[Czuwaj] o piciu (do Dominika)
Aleksander Senk
senk w post.pl
Śro, 11 Paź 2006, 12:21:48 CEST
Dominik Jan Domin napisał(a):
> A o piciu i wychowaniu...
> Uważam, że - jako organizacja wychowawcz - winniśmy mieć taki zestawa
> wymagań moralnych, który byłby trwały.
Ja sie zgadzam - co do wymagan moralnych.
Sęk tylko w tym, że jakby nie patrzeć i nie doceniac wagi abstynencji,
to niejak nie wiem, jak można ją nazwać normą moralną...
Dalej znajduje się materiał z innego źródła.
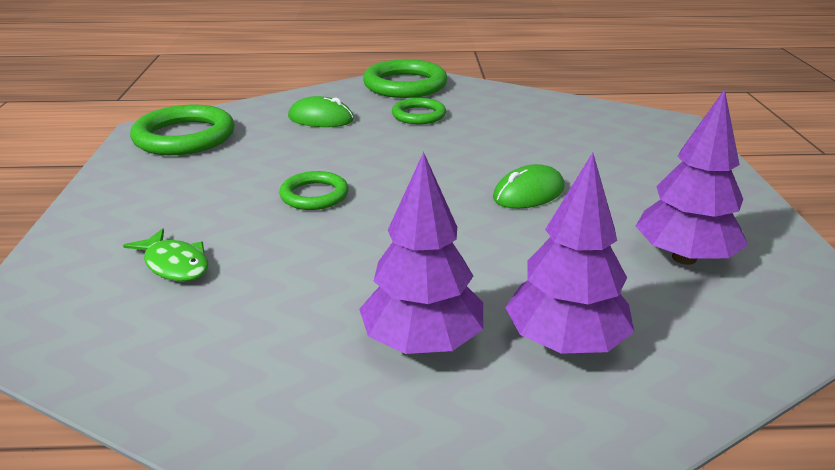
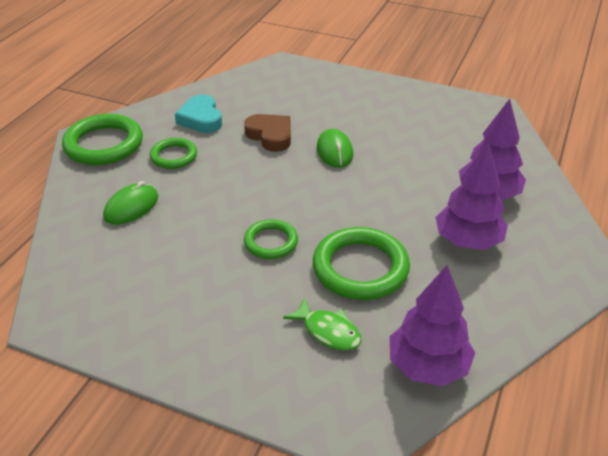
camera: 65 degrees left, 10 degrees up
(175, 264) = (328, 331): green fish -> green fish turned 60 degrees clockwise
(184, 137) = (94, 297): green ring -> green ring (360, 268)
(498, 110) = (201, 119): none -> turquoise heart
(512, 150) = (270, 136): none -> brown heart
(684, 258) = (436, 129): purple tree -> purple tree (428, 366)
Jest to postawa, ktora mozna uwazac za wartościową, wazną, ciekawą,
wyżej cenioną od picia umiarkowanego itp. Mozna sie bardzo cieszyc,
jezeli ktos bedzie ją zachowywał przez całe życie, a nawet zasmucic sie
troche, jeżeli ktos po odejsciu z harcerstwa zacznie pic umiarkowanie.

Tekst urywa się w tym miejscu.